Watched her melt. Watched her come undone. Watched how that sweet pussy creamed around his dick like it wanted to feed him. She was a fuckin’ mess. Pretty. Shattered. Folded like a doll and taking every inch. She couldn’t breathe. Couldn’t think. Couldn’t do anything but take it, pussy raw and overstimulated, twitching every time he bottomed out.
“Please—please—it’s so deep, it’s—” she sobbed again, one glove finally slipping off her wrist as her fingers lost strength.
Smoke didn’t slow. He held her tighter. Drilled her deeper. Used his hips like a weapon aiming for her soul. Every slap of skin against skin echoed out over the lake. Every stroke shoved the breath from her lungs. Her tears rolled silent down her cheeks, blending with sweat, spit, and the ruin of what he’d made her.
She came again.
Didn’t even realize it at first—just trembled violently, thighs locking, breath hitching. Her pussy squeezed him, gushed over his fat dick, made his abs tense and his jaw tick. He just kept fucking her like that was the only language he knew. Like her pussy was the only god he answered to.
Mouth open. Eyes rolled. Cunt fluttering.
He was close.
Too damn close.
The rhythm faltered—just for a second—before Smoke growled low in his throat and surged forward, pressing Violet flat into the corner of the truck bed. He buried his face against her neck, breath hot and ragged, lips dragging across the sweat-slick curve of her throat. His body trembled against hers, muscles tight, hips still slamming up into her like he couldn’t help it like he was chasing something deeper, hotter, something only she could give.
And he was greedy for it.
“F-fuck—” he grunted into her skin, voice cracking, “Fuuuck—”
His arm slid around her waist, strong and solid, locking her in place. Her legs were shaking, slipping, but he held her up—fucked up into her like his life depended on it.
Smack—smack—smack—
The sound of him filling her echoed out like a drumline of lust and desperation.

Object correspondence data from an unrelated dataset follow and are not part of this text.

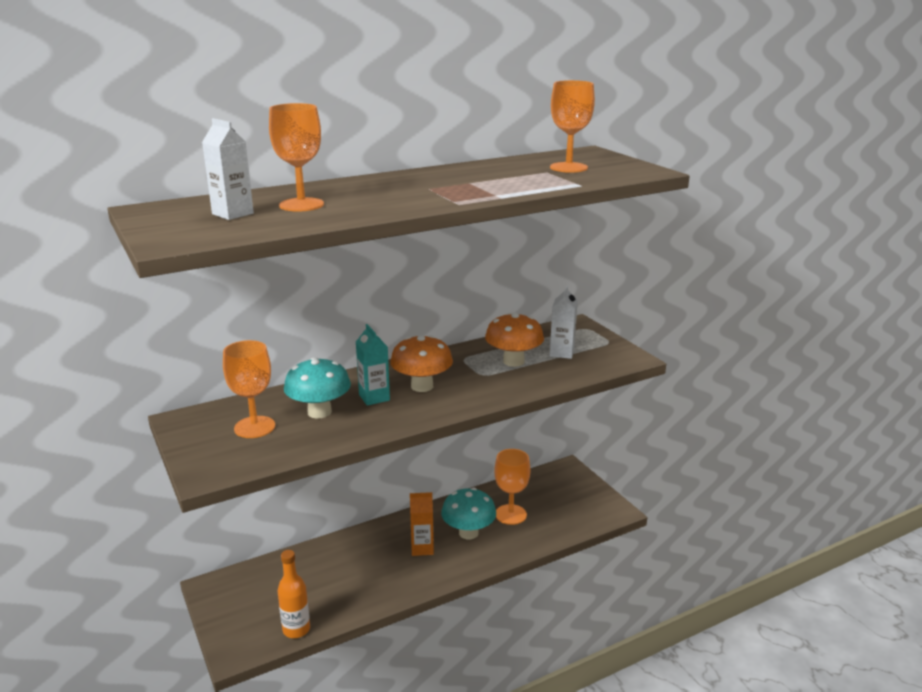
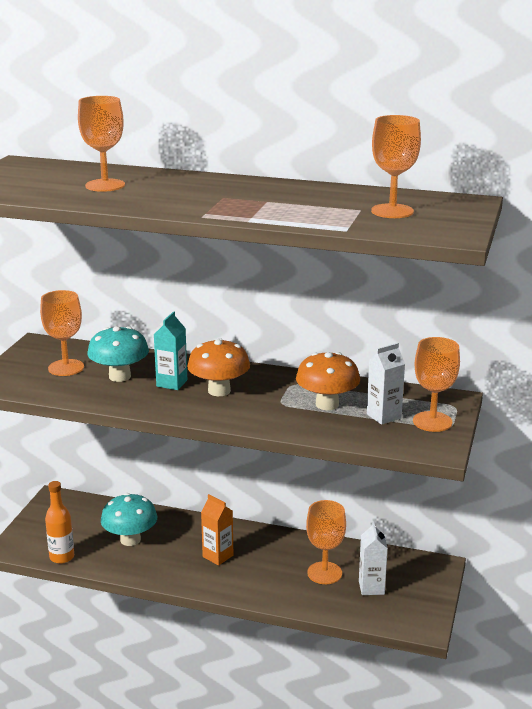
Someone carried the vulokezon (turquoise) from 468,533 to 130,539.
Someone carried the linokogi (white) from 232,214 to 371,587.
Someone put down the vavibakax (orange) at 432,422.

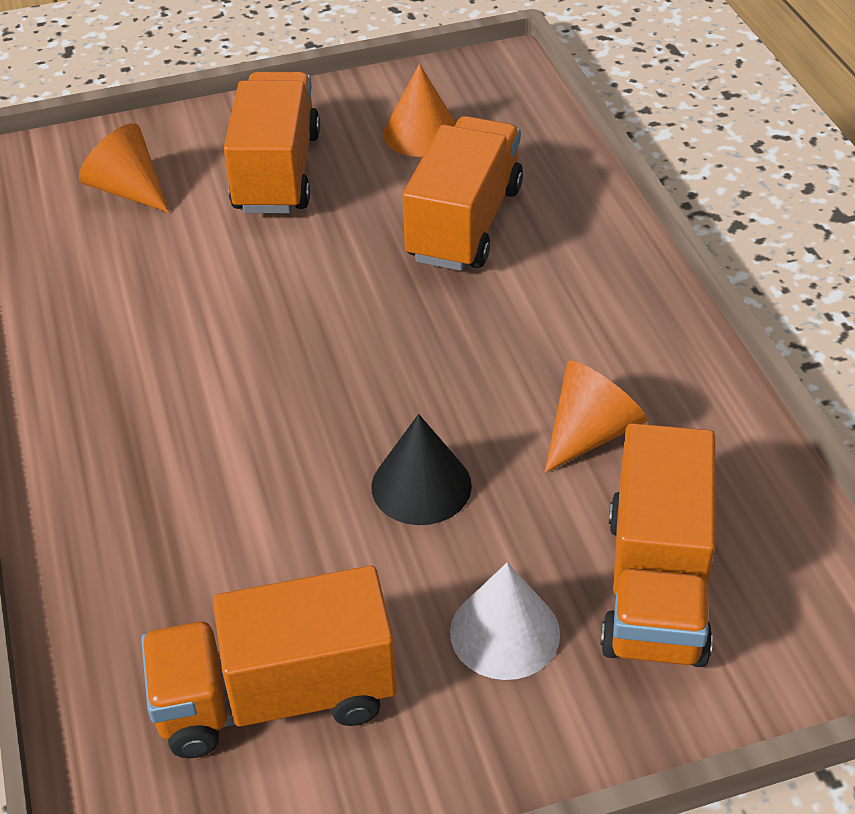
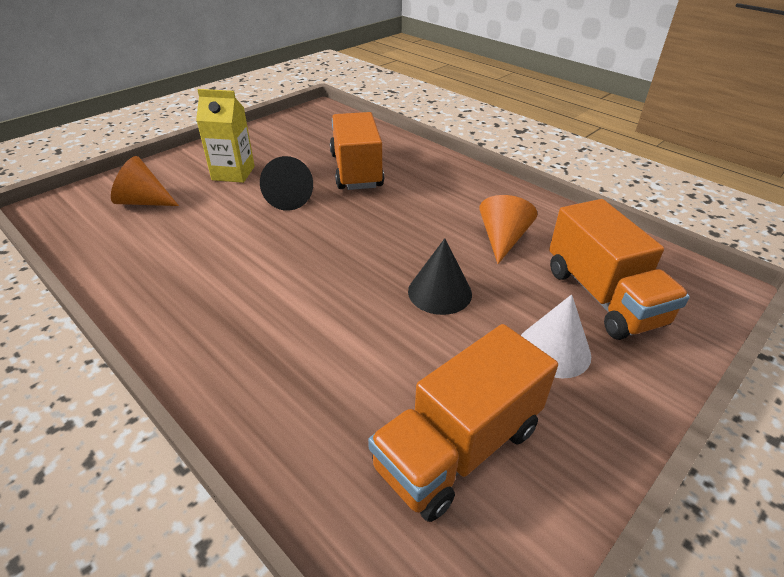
Someone swapped the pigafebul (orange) at 277,172 for the linokogi (yellow) at 233,173.
Someone put down the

Her pussy was soaked, swollen, still fluttering from her last orgasm, and the way she gripped him—wet and tight and warm—pushed him right to the edge. Violet was gone, slumped in his hold, moaning weakly, fucked-out and trembling.
Then he slammed deep one last time, hips jerking, cock pulsing hard inside her.
“Ahhh—shit—fuck—” Smoke hissed, face still buried in her neck.
He filled her up.
Thick.
Heavy.
So much it leaked instantly, her pussy too wet and stretched to hold it all. The warmth spilled down her ass, messy and obscene, dripping onto the quilt below. They both collapsed against each other—sweaty, panting, ruined from the inside out. Violet whimpered, chest rising in quick little shudders. She could feel him throbbing inside her, feel the aftershocks of how hard he came. Her arms draped weakly over the edge of the truck, sheer glove dangling off one hand, lips parted in silent shock.
Smoke didn’t move.
Didn’t pull out.
Didn’t let her go.
He held her there—still inside—pressed to his chest like he needed her to keep breathing.
And then he kissed her neck. Soft. Gentle. The first gentle thing in what felt like hours. His lips hovered near her ear, breath warm against her skin. And he whispered, low and hoarse, like it broke something in him to say it out loud
“I love you, Lula Bee.”.
Violet gasped.
Her whole body trembled. And Smoke just held her tighter, still buried deep, like letting go would mean losing her forever.